Erroneous interpretation of historical documents related to the epicenter of the 1927 Jericho earthquake in the Holy Land
Source: Journal of Seismology, Volume 6, Number 4, October 2002 , pp. 469-476(8)
The 1927 earthquake was the strongest seismic event (M = 6.2) of the 20th century in the Holy Land and the first significant one in the region to be recorded worldwide by seismometers. By quoting the seismological station in Ksara, the ISS located the epicenter 40 km north of the Dead Sea. This location, which was supported by secondary and tertiary macroseismic `evidence' and became one of the most accepted `facts', was never questioned nor reevaluated.
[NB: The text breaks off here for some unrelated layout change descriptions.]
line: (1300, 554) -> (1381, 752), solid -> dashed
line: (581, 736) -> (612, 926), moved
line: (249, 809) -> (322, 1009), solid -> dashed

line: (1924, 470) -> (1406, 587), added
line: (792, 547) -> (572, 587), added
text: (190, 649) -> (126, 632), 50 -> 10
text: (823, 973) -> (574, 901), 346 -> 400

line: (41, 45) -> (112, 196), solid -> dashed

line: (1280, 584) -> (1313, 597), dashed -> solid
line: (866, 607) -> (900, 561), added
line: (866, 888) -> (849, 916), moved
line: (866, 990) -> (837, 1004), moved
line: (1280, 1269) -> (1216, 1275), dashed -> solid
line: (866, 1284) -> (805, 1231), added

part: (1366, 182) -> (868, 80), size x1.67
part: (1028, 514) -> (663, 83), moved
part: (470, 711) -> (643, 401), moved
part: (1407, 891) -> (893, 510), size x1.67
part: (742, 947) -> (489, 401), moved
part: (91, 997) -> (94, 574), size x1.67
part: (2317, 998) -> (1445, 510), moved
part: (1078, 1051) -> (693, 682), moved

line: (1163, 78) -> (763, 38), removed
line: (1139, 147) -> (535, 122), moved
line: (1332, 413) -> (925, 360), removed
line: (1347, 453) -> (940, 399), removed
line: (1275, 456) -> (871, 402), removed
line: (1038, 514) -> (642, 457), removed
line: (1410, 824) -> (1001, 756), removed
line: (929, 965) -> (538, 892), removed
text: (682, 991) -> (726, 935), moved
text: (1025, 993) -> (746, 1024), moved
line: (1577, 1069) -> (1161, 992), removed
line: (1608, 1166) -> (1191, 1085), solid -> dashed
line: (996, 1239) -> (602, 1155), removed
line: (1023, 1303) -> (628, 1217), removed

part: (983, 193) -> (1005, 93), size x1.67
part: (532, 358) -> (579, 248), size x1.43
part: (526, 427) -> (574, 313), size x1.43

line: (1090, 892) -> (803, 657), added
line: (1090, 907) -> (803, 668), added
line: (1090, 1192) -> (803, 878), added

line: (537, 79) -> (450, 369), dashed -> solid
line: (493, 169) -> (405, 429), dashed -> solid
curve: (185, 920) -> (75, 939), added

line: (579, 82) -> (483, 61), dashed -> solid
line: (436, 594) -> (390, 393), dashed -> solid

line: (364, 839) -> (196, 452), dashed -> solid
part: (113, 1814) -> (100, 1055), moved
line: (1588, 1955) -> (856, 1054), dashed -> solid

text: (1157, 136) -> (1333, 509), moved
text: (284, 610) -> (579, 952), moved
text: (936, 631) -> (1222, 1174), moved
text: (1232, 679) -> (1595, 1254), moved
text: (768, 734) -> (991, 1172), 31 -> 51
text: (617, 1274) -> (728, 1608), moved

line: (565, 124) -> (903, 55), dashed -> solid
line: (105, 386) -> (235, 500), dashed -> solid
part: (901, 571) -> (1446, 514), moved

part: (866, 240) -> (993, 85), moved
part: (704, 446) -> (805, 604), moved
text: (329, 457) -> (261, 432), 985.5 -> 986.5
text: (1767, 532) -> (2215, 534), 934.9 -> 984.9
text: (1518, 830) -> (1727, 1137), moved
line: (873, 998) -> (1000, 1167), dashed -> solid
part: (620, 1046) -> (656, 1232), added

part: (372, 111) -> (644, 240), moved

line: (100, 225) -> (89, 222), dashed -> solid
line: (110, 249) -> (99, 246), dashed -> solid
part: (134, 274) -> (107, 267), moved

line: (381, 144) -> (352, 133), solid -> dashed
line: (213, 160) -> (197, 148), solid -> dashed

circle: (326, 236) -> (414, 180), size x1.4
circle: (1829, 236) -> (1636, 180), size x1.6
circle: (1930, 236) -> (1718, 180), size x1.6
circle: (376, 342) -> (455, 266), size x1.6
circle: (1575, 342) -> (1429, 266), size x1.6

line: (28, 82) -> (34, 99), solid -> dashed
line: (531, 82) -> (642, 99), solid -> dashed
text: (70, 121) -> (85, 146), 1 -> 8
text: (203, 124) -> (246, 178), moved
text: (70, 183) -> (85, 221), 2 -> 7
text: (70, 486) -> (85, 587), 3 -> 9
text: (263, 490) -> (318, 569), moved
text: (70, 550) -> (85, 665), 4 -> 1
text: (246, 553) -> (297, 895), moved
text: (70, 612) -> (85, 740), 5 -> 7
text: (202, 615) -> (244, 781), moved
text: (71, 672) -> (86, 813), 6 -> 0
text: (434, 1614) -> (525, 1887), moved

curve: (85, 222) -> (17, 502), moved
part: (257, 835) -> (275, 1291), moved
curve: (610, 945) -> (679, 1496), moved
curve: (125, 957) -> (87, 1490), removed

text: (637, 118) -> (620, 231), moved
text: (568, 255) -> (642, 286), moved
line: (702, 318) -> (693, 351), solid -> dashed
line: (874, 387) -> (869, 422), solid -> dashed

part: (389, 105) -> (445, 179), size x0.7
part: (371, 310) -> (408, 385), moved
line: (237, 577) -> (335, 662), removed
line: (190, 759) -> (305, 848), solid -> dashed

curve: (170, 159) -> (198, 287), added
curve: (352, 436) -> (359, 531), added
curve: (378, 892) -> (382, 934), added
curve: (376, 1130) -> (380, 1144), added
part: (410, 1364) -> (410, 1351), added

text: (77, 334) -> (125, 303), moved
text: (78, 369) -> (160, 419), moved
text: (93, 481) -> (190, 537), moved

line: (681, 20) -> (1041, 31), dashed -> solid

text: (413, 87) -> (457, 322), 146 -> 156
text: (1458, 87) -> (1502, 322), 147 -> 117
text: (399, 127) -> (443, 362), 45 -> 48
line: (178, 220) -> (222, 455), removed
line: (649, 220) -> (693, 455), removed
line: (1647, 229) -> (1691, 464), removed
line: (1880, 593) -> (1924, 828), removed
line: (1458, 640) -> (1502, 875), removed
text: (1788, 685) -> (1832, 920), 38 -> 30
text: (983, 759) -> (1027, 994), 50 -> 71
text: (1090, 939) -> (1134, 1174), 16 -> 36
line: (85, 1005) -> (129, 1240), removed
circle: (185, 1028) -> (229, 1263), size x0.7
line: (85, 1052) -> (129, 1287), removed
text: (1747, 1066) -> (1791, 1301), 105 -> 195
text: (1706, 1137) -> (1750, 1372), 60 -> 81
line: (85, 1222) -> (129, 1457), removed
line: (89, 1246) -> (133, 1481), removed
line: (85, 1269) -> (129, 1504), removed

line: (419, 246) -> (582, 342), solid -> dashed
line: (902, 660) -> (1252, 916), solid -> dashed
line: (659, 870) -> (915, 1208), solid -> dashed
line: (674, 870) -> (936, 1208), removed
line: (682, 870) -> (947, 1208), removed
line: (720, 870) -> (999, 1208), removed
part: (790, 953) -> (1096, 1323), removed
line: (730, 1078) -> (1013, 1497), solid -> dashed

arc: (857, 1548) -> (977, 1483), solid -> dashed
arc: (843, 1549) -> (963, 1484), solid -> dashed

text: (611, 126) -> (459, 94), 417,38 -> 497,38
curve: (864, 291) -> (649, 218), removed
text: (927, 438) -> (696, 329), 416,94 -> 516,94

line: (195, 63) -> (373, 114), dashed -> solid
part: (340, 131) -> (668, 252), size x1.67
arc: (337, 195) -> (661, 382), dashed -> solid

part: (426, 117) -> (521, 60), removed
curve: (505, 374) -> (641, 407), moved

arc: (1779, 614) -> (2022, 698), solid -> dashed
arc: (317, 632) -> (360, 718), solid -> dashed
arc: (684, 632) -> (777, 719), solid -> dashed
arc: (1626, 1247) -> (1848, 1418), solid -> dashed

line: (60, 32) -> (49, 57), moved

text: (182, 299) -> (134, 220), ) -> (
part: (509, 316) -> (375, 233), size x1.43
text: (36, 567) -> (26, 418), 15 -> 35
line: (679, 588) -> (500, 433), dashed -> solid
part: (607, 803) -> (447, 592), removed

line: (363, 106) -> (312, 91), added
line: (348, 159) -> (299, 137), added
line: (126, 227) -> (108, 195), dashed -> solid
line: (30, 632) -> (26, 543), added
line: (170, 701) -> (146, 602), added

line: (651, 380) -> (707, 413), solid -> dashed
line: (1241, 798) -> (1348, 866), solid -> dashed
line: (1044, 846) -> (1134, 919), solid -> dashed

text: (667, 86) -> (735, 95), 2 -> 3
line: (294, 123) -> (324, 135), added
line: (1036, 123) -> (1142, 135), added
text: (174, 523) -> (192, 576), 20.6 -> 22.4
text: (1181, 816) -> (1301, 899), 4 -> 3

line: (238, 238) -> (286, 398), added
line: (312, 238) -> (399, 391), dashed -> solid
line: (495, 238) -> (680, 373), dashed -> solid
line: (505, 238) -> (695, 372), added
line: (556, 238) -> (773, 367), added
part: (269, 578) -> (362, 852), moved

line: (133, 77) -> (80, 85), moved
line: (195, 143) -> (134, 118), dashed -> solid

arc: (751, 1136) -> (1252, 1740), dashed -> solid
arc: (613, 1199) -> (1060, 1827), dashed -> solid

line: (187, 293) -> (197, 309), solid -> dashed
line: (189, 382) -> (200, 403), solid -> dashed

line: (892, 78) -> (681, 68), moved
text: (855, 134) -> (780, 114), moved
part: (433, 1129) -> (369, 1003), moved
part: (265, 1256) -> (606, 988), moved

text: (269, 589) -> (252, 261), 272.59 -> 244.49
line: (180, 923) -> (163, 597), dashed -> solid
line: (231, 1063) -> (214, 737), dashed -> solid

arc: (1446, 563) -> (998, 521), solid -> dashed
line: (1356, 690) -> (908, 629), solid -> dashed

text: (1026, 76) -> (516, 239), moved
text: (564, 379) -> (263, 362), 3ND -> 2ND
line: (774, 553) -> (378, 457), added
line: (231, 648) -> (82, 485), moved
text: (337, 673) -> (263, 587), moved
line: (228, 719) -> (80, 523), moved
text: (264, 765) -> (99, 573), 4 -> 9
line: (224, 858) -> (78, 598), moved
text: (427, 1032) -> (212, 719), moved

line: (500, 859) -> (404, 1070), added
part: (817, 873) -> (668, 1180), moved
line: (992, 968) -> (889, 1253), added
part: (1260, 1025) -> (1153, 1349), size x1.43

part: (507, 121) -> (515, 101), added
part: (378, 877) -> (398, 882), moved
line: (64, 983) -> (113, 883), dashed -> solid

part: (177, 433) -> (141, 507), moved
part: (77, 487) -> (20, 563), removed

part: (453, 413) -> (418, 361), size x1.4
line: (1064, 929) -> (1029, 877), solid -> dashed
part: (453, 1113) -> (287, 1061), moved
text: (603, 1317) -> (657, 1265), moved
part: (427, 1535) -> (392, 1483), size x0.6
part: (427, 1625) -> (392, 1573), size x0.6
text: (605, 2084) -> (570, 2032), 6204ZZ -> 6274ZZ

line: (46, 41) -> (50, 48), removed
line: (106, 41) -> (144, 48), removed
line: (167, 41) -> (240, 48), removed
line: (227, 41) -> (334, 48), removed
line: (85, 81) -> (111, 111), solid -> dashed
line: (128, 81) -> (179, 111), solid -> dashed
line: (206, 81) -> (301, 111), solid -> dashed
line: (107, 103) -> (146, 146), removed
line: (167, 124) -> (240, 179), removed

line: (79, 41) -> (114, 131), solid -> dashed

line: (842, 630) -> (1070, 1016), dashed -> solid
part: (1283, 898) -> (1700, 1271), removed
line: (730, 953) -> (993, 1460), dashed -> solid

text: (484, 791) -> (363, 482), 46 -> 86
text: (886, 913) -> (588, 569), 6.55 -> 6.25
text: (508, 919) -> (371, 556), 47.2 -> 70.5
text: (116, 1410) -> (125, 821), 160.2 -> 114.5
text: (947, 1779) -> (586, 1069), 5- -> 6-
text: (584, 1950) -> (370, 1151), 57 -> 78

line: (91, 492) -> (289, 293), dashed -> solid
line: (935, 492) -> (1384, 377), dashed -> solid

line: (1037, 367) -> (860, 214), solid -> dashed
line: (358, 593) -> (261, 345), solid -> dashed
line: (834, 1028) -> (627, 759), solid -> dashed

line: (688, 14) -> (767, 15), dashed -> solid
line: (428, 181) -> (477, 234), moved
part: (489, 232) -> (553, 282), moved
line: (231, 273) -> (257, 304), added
We show how an initial mistaken earthquake location, supported by questionable evidence, struck roots and eventually became an accepted fact. This typical `chain of errors' may serve as a warning regarding treatment of historical macroseismic sources, as well as historical microseismic documents. The conclusions drawn from this study, while focusing on historical documentation, fit well the new epicenter of the 1927 earthquake, recalculated in our former study.
Document Type: Research Article
Affiliations: 1: Department of Geography and Environmental Development, Ben-Gurion University of the Negev, Beer-Sheva, Israel 2: Seismological Division, The Geophysical Institute of Israel, Lod, Israel 3: Department of Geophysics ,Stanford University, Stanford, CA, U.S.A.